Indivisible

Fanny Howe
Semiotext(e) / Native Agents Series ($11.95)

by Christopher Martin

. . . the history of a head is unavoidable being everywhere

This is the history of the head of Henny: estranged wife, surrogate mother, and mothering friend. If you add to this list her intensely religious brand of atheism, it appears, clear as ether, Henny is very much on her own. She is an invisible energy that suffuses the life of (and lives in) the book. Paradoxically, what is invisible here is also indivisible—"unavoidable being everywhere." As a character, Henny lingers submissively behind a backdrop of silent concern. Her function as a narrator, however, is to hoist the entire structure of the novel onto her brittle, uneven shoulders and deliver all the embarrassing facts directly to us, her reader/God. In order to insure the honesty of this confession, Henny pledges to tell an inclusive story without the emotional duplicity of what she calls "sequence":

Sometimes I think that God witnesses events sideways and doesn't stop because it all goes by so fast, and God can't believe what God just saw. So it is important to tell you everything, God.

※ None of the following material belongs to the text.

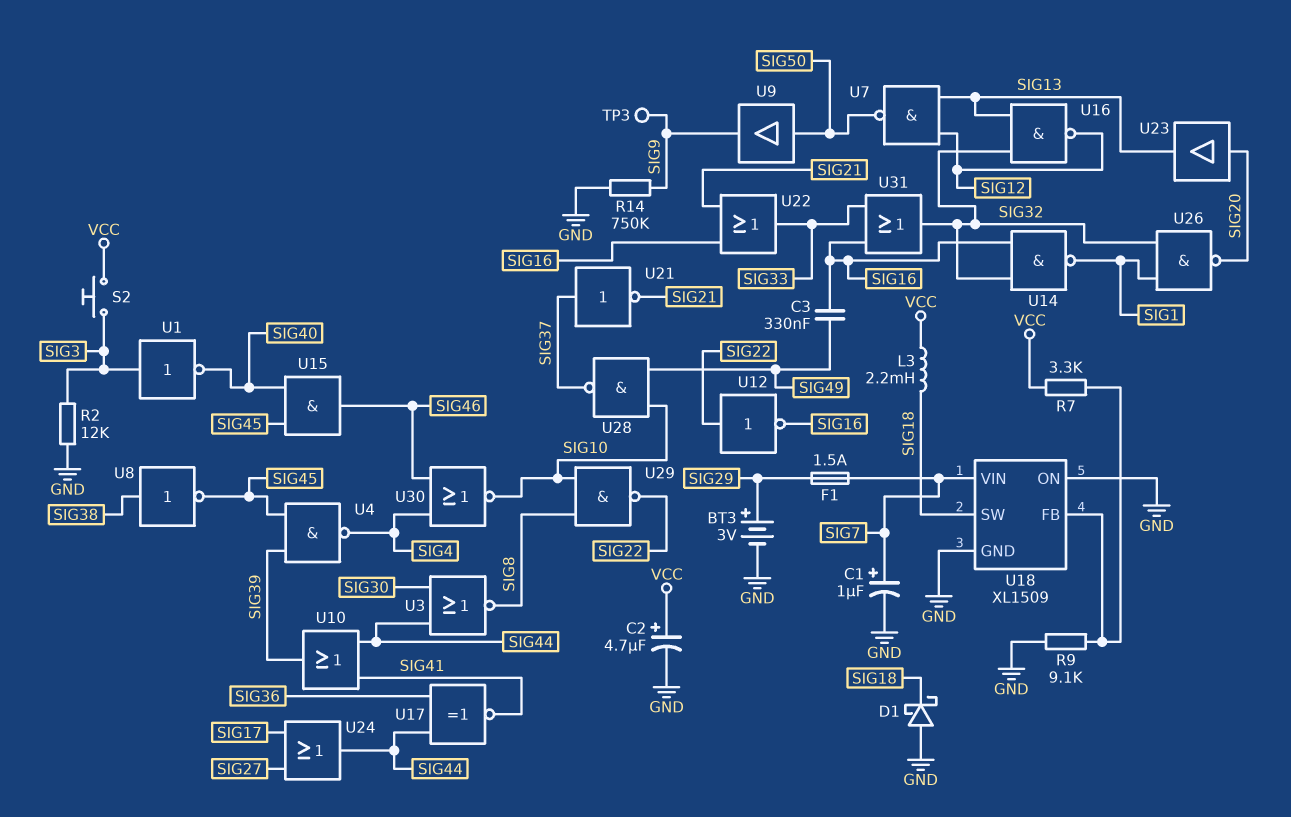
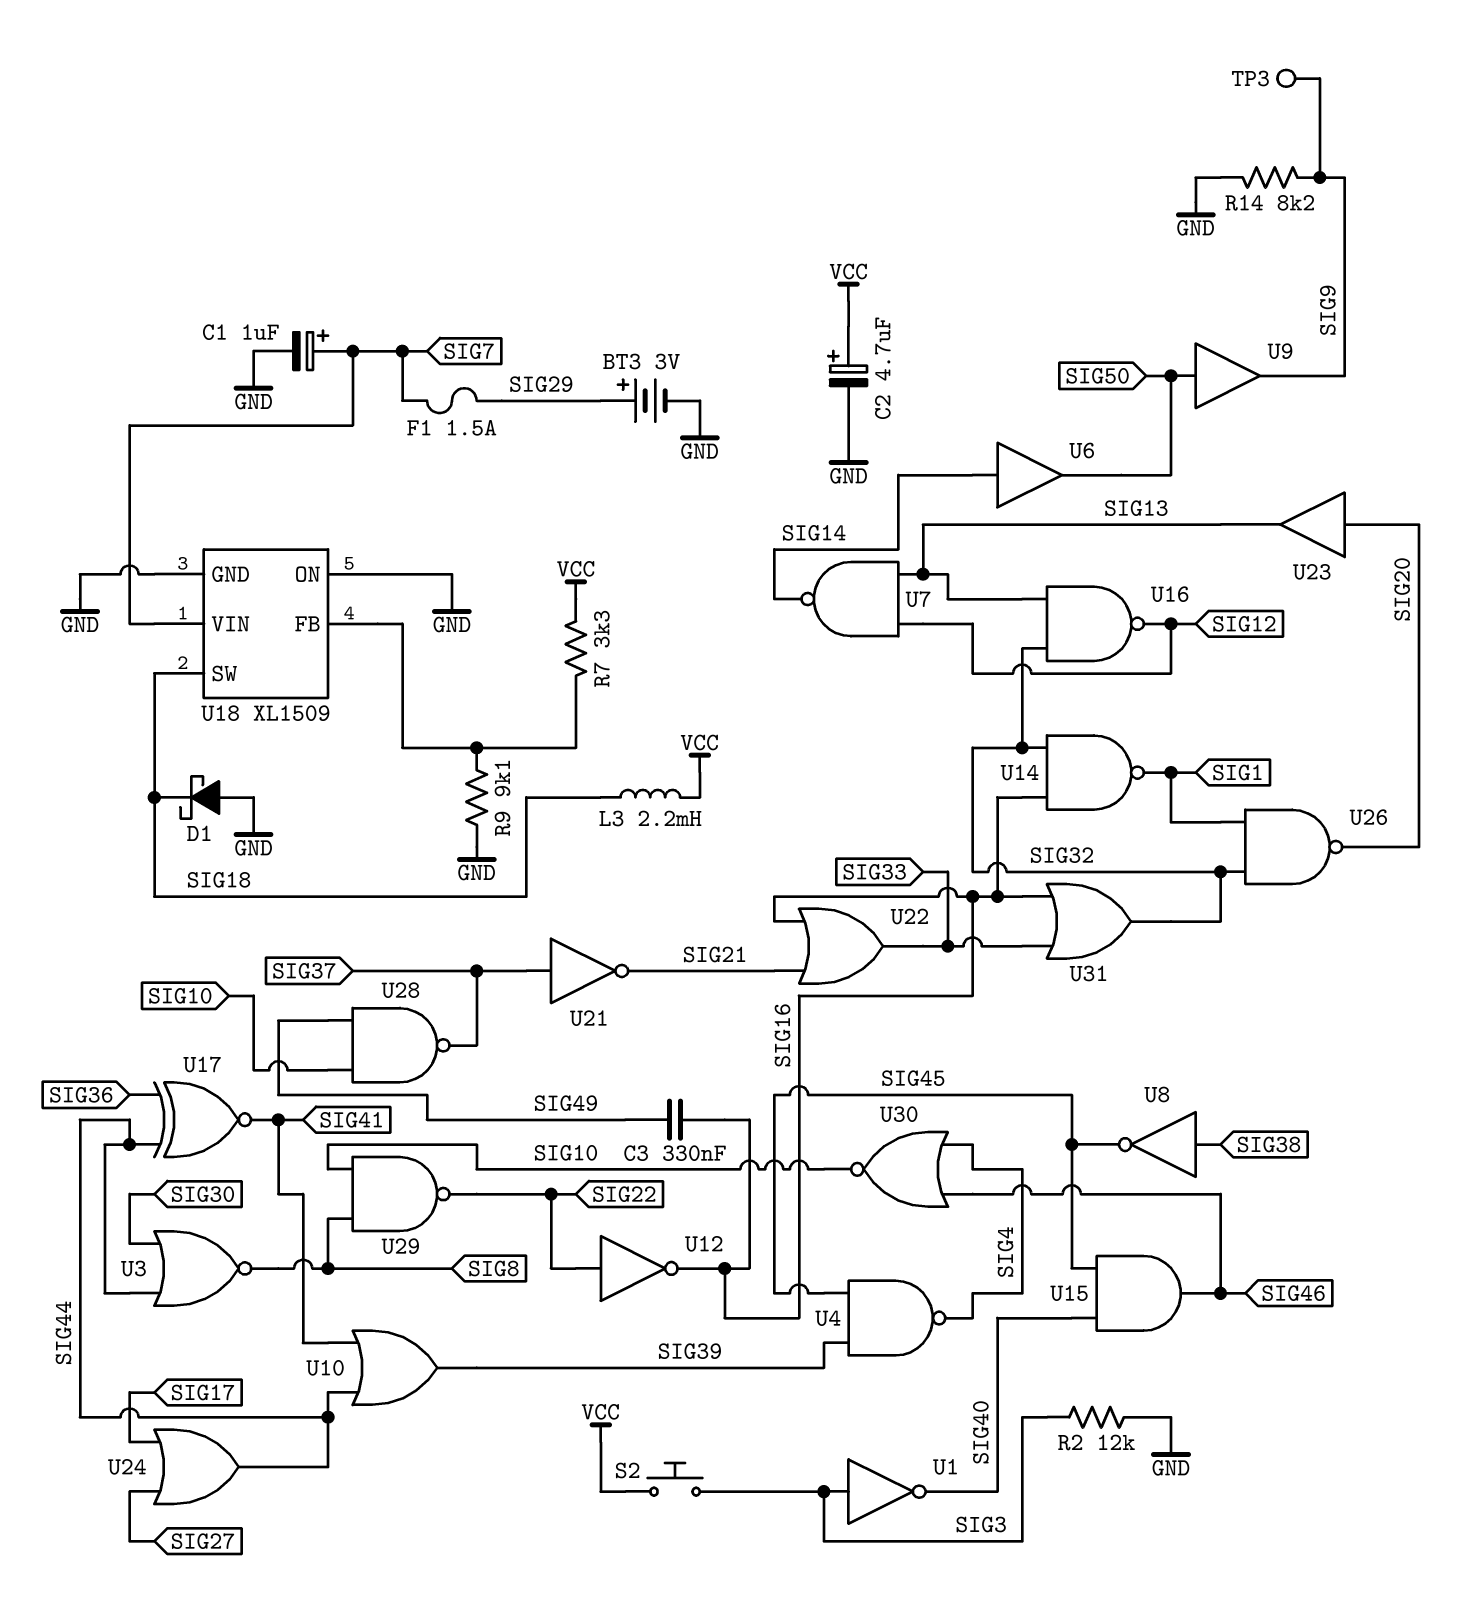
R14: 750k (GND, SIG9) -> 8.2k (GND, SIG9)
U6: none -> buffer (in SIG14, out SIG50)
U7: NAND (in SIG12, in SIG13, out SIG50) -> NAND (in SIG12, in SIG13, out SIG14)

Where there is "everything" there is certain contradiction, and Howe delights in using it to her advantage. Henny is a poor, pale character of little personality in an alternatively rich, flamboyant, and colorful world. Although she describes her prose as employing a "forced lack of style," she often lapses into hauntingly lyrical stretches: "Sitting outside at night was like passing around a razor to shave a zebra down to its first shape. The black sky is really a weight, can hurt, so heavy a dump of stars, some falling all turning together bare naked between them. God planted the glass that grew language." Finally, after nearly 300 pages of fragment, quandary, and moral debate, the action returns right back to where it began: the story of a woman, her mostly unconsummated love, and the children (young and old) that she has protected and preserved. Only then do we realize the full breadth and beauty of the narrative Howe has surreptitiously constructed all along.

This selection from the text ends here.